This is a soap that I made in honor of my late sister-in-law, Vicki, who passed away on March 7th, at the age of 52.  She was a vibrant person who liked to wear bright colors.  My mom made her a beret and scarf in exactly these shades of orange, turquoise, yellow, and lime green.  I had the skein of yarn beside me when I mixed my mica colorants.  The fragrance oil is "Daydreams" from K & W Specialties in Ontario, Canada.


----------



## foresthome

Very pretty. Are you calling the soap "Daydreams of Vicki"?
I just lost a dear friend to leukemia at the age of 48. I was thinking of doing a soap that reminded me of her.


----------



## MegaSoap

i'm so sorry for your loss KD.  

that soap is absolutely beautiful!


----------



## moonjelly

Such a pretty and vibrant soap! I'm sure Vicki would be honored at such a pretty soap.


----------



## deb8907

Beautiful soap!  I am sorry for your loss, what a lovely tribute to your late sister-in-law.


----------



## Sheila Pullar




----------



## Khanjari

Perfect tribute of a soap maker to a dear person! 

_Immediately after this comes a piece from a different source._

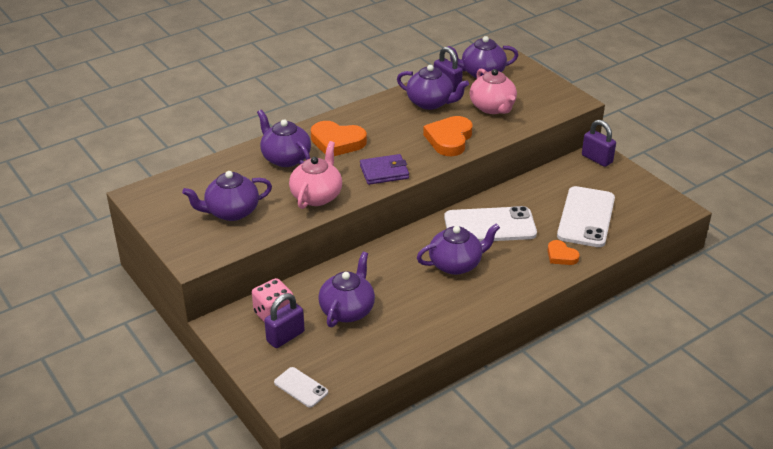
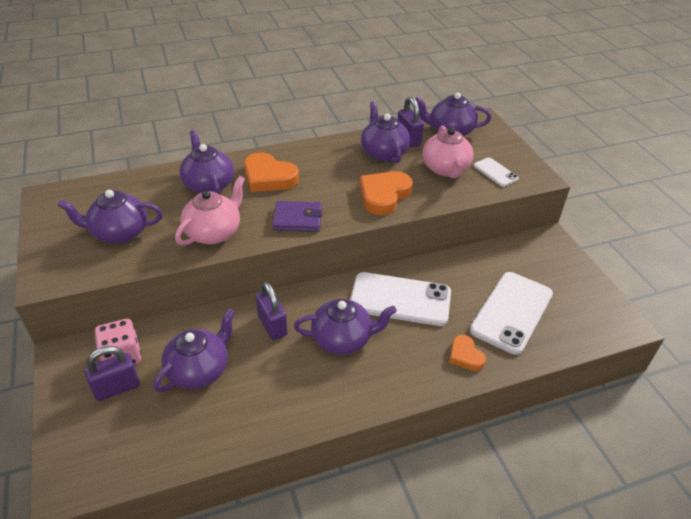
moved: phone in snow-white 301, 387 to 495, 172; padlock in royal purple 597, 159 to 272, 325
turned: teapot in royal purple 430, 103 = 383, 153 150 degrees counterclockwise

I am so sorry for your loss! Shall keep you in my prayers! :hug:


----------



## Mobjack Bay

Does that 2007 link at the top of this thread work for others?  I get an error message.


----------



## IrishLass

Hi Mobjack. Thanks for calling attention to that dead link. It dates from before we changed the forum software a few years ago. We should've unstuck it from its sticky status when things changed over, but it looks like it fell through the cracks. Going to unstick it now.


IrishLass


----------



## Mobjack Bay

IrishLass said:


> Hi Mobjack. Thanks for calling attention to that dead link. It dates from before we changed the forum software a few years ago. We should've unstuck it from its sticky status when things changed over, but it looks like it fell through the cracks. Going to unstick it now.
> 
> 
> IrishLass



Makes sense.  I was hoping that I had found a way to resize the photos from my iPad, which apparently won’t be possible without contortions


----------



## IrishLass

Mobjack- you might want to try PMing Angie. She's the best one to ask. 


IrishLass


----------